I keep blogging about APUSH. You're probably so sick or it by now that you want to reach through the screen and strangle me if I mention that abbreviation once more. If so, that's awesome! It means I'm not alone in my misery. It also means I find joy in your suffering. So ha.
Anyway, we have a new girl in APUSH today. From Florida. A week and a half before the AP exam. Wow. I feel kind of bad for her, because our class is so completely unlike any other class ever. Extremely unstructured, weird, and crazy.
But if you want proof (or "factual evidence" as we say in history) of us being total nerds, we introduced ourselves by going around and saying our names and favorite historical figure.
Mine? Guess, and I'll tell ya later.
"So then Ronald Reagan gets elected and he destroys all the evil Commies with his sword. Write that on the AP exam! 'Ronald Reagan destroyed the Commies with his sword.' "
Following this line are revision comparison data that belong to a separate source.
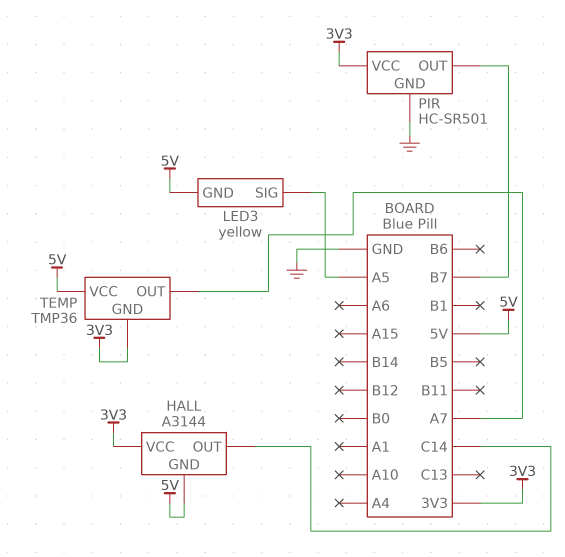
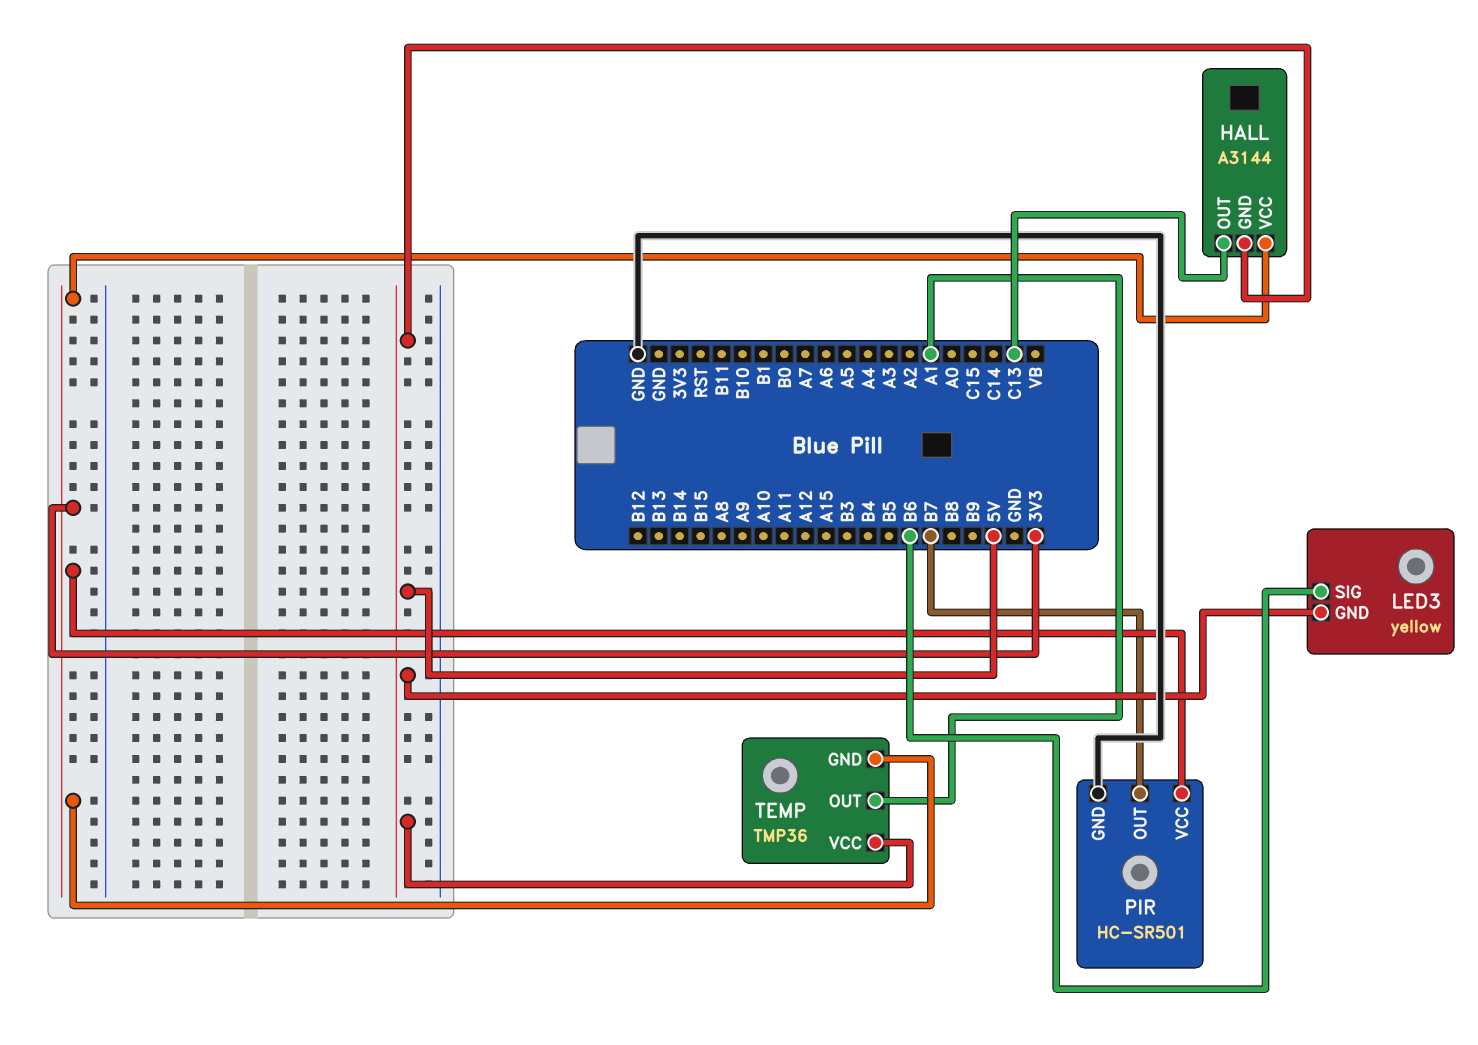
HALL pin OUT: C14 -> C13
LED3 pin SIG: A5 -> B6
TEMP pin OUT: A7 -> A1

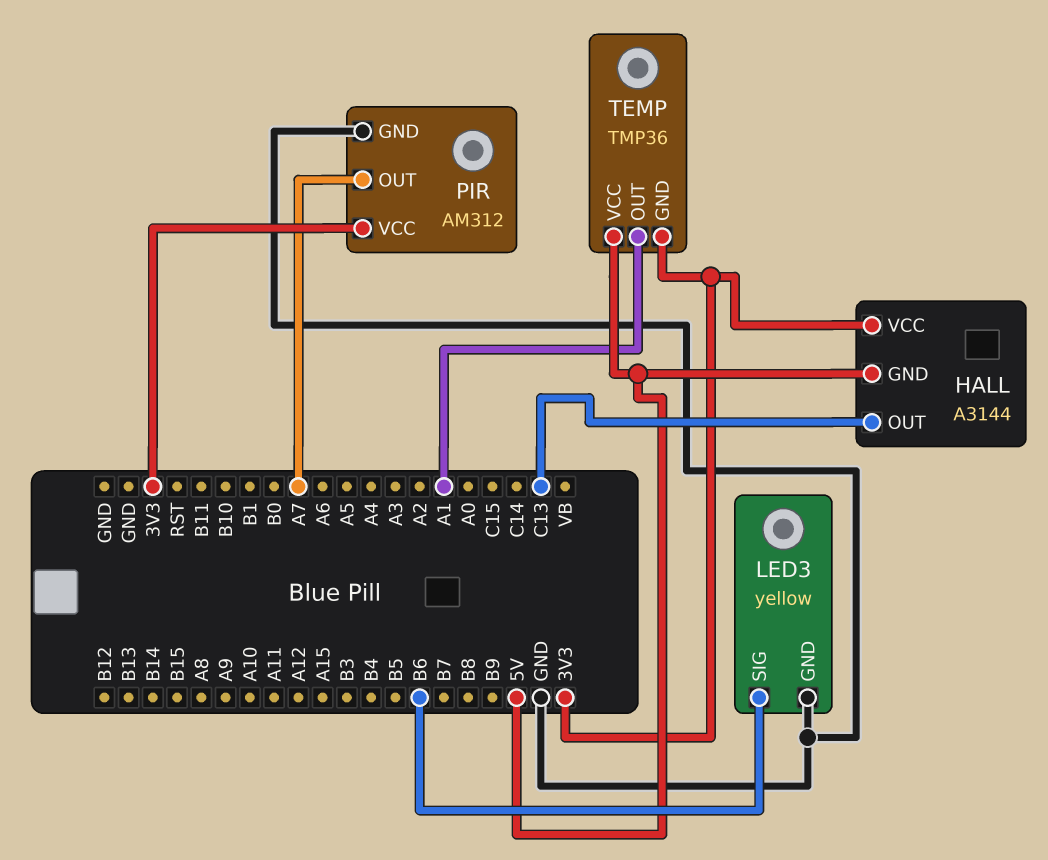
LED3 pin GND: 5V -> GND
PIR: HC-SR501 -> AM312
PIR pin OUT: B7 -> A7

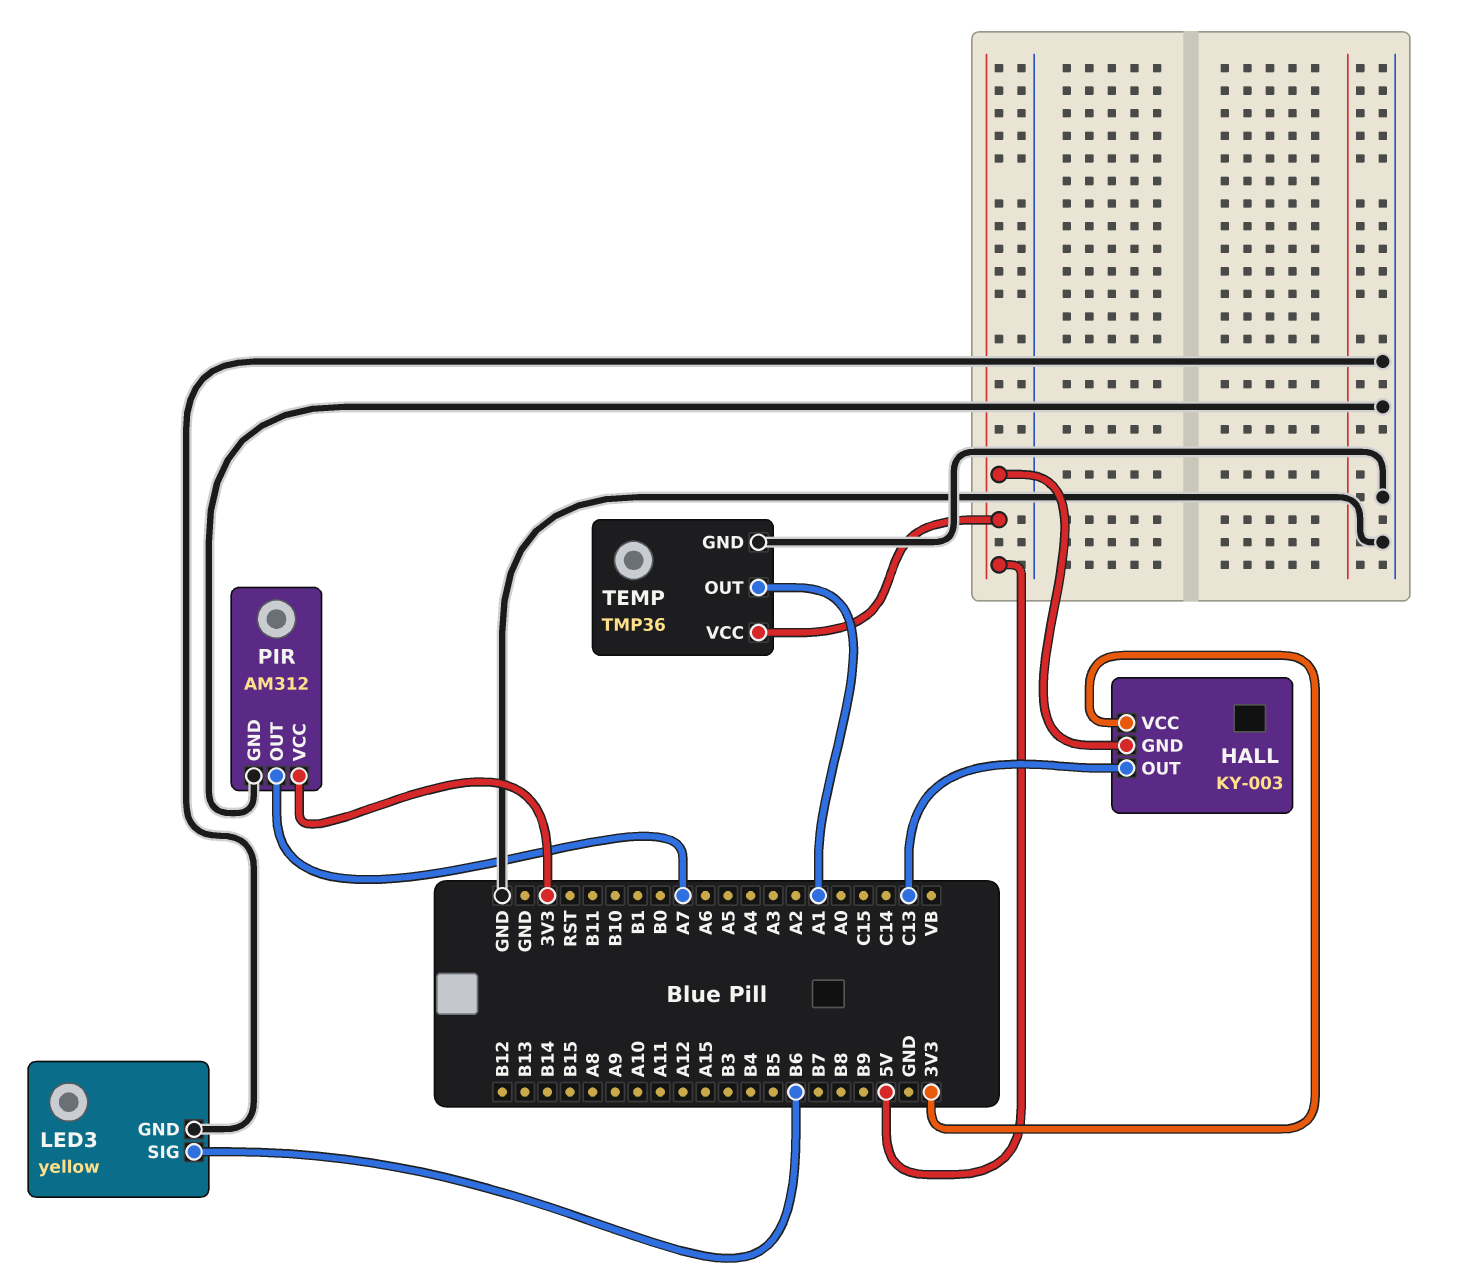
HALL: A3144 -> KY-003
TEMP pin GND: 3V3 -> GND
"So it's like Teddy Roosevelt's Big Stick, except sharper?"
"Fighting in Korea was nothing but America defending its overinflated ego. The big, bad Soviet bullies were trying to take our toy truck in the sandbox, and man, we were gonna get them back because WE are the sandbox bullies and they had better not challenge us!"
"I think what we've agreed upon here is that the best policy is to always lie to the American people, and you're golden."
"At one point in the arms race, the US and Soviets combined had enough nuclear weaponry to blow up the Earth eleven times."
"What? That makes no sense...why blow it up eleven times? That's stupid."
"So you don't care if the world gets blown up, so long as it only happens once? This is why the future is doomed."